Deprived of my 24″ monitor from Sun, last night I pressed my older 19″ monitor back into service. That gives me a month to live with it and decide whether I feel the need to upgrade back to something bigger before the VAT rise.
The 19″ monitor was originally selected for several attributes:
- It was one of the cheapest on the market.
- Its general specs were pretty-much as good as anything at consumer-prices at the time (the main limitation being 1280×1024 resolution, the same as on many 17″ monitors).
- Its power consumption was one of the lowest available, at about 40W (nowadays it seems I can get 24″ monitors in the same ballpark in the £200-300 range).

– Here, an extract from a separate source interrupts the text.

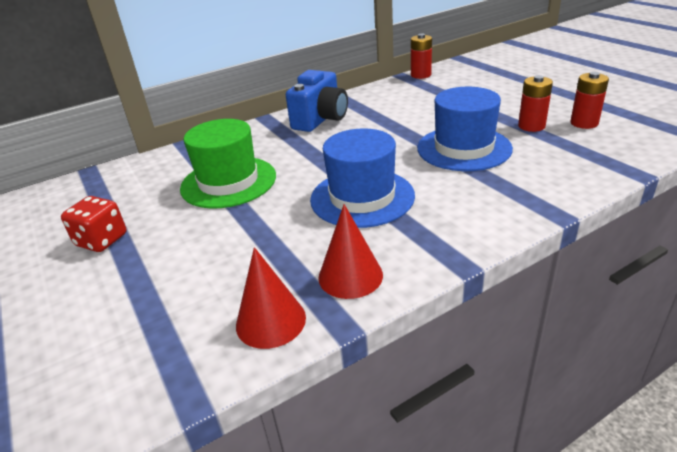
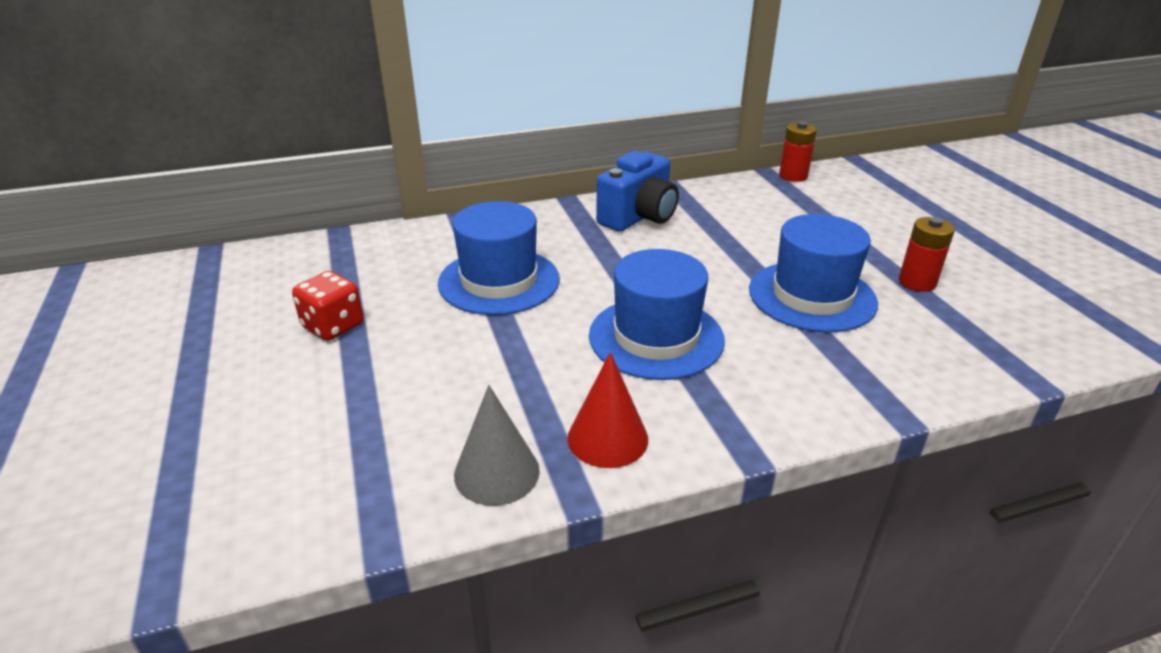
camera: 10 degrees right, 0 degrees up
(228, 182) = (499, 281): green hat -> blue hat
(270, 321) = (496, 472): red cone -> grey cone
(584, 123) = (993, 293): red battery -> none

- It has builtin sound, saving desk space.
First impression last night: I rather like being back on the smaller monitor. The screen is a pleasure to view, and it actually has some significant advantages:
- An easy-access on/off switch on the front. The Sun monitor’s front switch left a nasty high-pitched whistle while ‘off’, so in practice I had to use an awkward-to-reach switch behind on the bottom.
- Those builtin speakers mean I no longer have to faff about to turn on sound, with speakers periodically getting moved around when space is needed. Though to be fair, going from two to one desktop computer would no doubt have simplified that anyway.
As against that, I realised the pleasure of the display was not entirely for real. With lots of windows at the same pixel-size as on 24″ 1920×1200, they were oversized and taking most of the screen: the 19″ monitor was acting as a scaled-up version of the 13″ laptop rather than as a bigger display for multiple apps in luxury. And the worst thing: an inadequate stand, so it has to sit on an ugly pile of fat books, notably an old yellow pages retained for that purpose.
OTOH, I’m comfortable with that laptop display, so why not the same on the desktop? I guess the answer lies in some of the development work for which I tend to prefer the desktop.